- **TASK PROMPT**:
A word-for-word repeat of the records below is what this calls for.

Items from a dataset
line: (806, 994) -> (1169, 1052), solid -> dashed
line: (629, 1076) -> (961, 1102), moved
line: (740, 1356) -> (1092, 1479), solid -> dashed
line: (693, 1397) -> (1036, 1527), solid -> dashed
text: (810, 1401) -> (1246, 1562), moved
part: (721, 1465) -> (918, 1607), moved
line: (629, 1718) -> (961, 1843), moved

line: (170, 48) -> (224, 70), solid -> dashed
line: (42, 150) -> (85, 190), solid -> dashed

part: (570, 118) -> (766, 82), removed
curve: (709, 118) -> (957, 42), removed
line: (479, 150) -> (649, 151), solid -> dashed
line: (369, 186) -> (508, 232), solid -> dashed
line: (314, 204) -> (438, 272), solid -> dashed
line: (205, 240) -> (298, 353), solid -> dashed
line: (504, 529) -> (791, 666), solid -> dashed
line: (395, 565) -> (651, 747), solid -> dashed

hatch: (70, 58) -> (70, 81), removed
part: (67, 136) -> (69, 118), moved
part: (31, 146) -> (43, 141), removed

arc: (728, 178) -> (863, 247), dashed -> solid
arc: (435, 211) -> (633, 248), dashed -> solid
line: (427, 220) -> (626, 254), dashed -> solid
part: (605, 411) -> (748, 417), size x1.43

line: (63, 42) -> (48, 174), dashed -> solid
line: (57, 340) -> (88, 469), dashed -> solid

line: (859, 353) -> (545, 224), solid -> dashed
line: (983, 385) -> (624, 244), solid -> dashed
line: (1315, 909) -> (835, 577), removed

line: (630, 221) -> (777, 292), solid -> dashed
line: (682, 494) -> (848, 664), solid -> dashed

- **SOLUTION FOR THIS EXERCISE**:
line: (806, 994) -> (1169, 1052), solid -> dashed
line: (629, 1076) -> (961, 1102), moved
line: (740, 1356) -> (1092, 1479), solid -> dashed
line: (693, 1397) -> (1036, 1527), solid -> dashed
text: (810, 1401) -> (1246, 1562), moved
part: (721, 1465) -> (918, 1607), moved
line: (629, 1718) -> (961, 1843), moved

line: (170, 48) -> (224, 70), solid -> dashed
line: (42, 150) -> (85, 190), solid -> dashed

part: (570, 118) -> (766, 82), removed
curve: (709, 118) -> (957, 42), removed
line: (479, 150) -> (649, 151), solid -> dashed
line: (369, 186) -> (508, 232), solid -> dashed
line: (314, 204) -> (438, 272), solid -> dashed
line: (205, 240) -> (298, 353), solid -> dashed
line: (504, 529) -> (791, 666), solid -> dashed
line: (395, 565) -> (651, 747), solid -> dashed

hatch: (70, 58) -> (70, 81), removed
part: (67, 136) -> (69, 118), moved
part: (31, 146) -> (43, 141), removed

arc: (728, 178) -> (863, 247), dashed -> solid
arc: (435, 211) -> (633, 248), dashed -> solid
line: (427, 220) -> (626, 254), dashed -> solid
part: (605, 411) -> (748, 417), size x1.43

line: (63, 42) -> (48, 174), dashed -> solid
line: (57, 340) -> (88, 469), dashed -> solid

line: (859, 353) -> (545, 224), solid -> dashed
line: (983, 385) -> (624, 244), solid -> dashed
line: (1315, 909) -> (835, 577), removed

line: (630, 221) -> (777, 292), solid -> dashed
line: (682, 494) -> (848, 664), solid -> dashed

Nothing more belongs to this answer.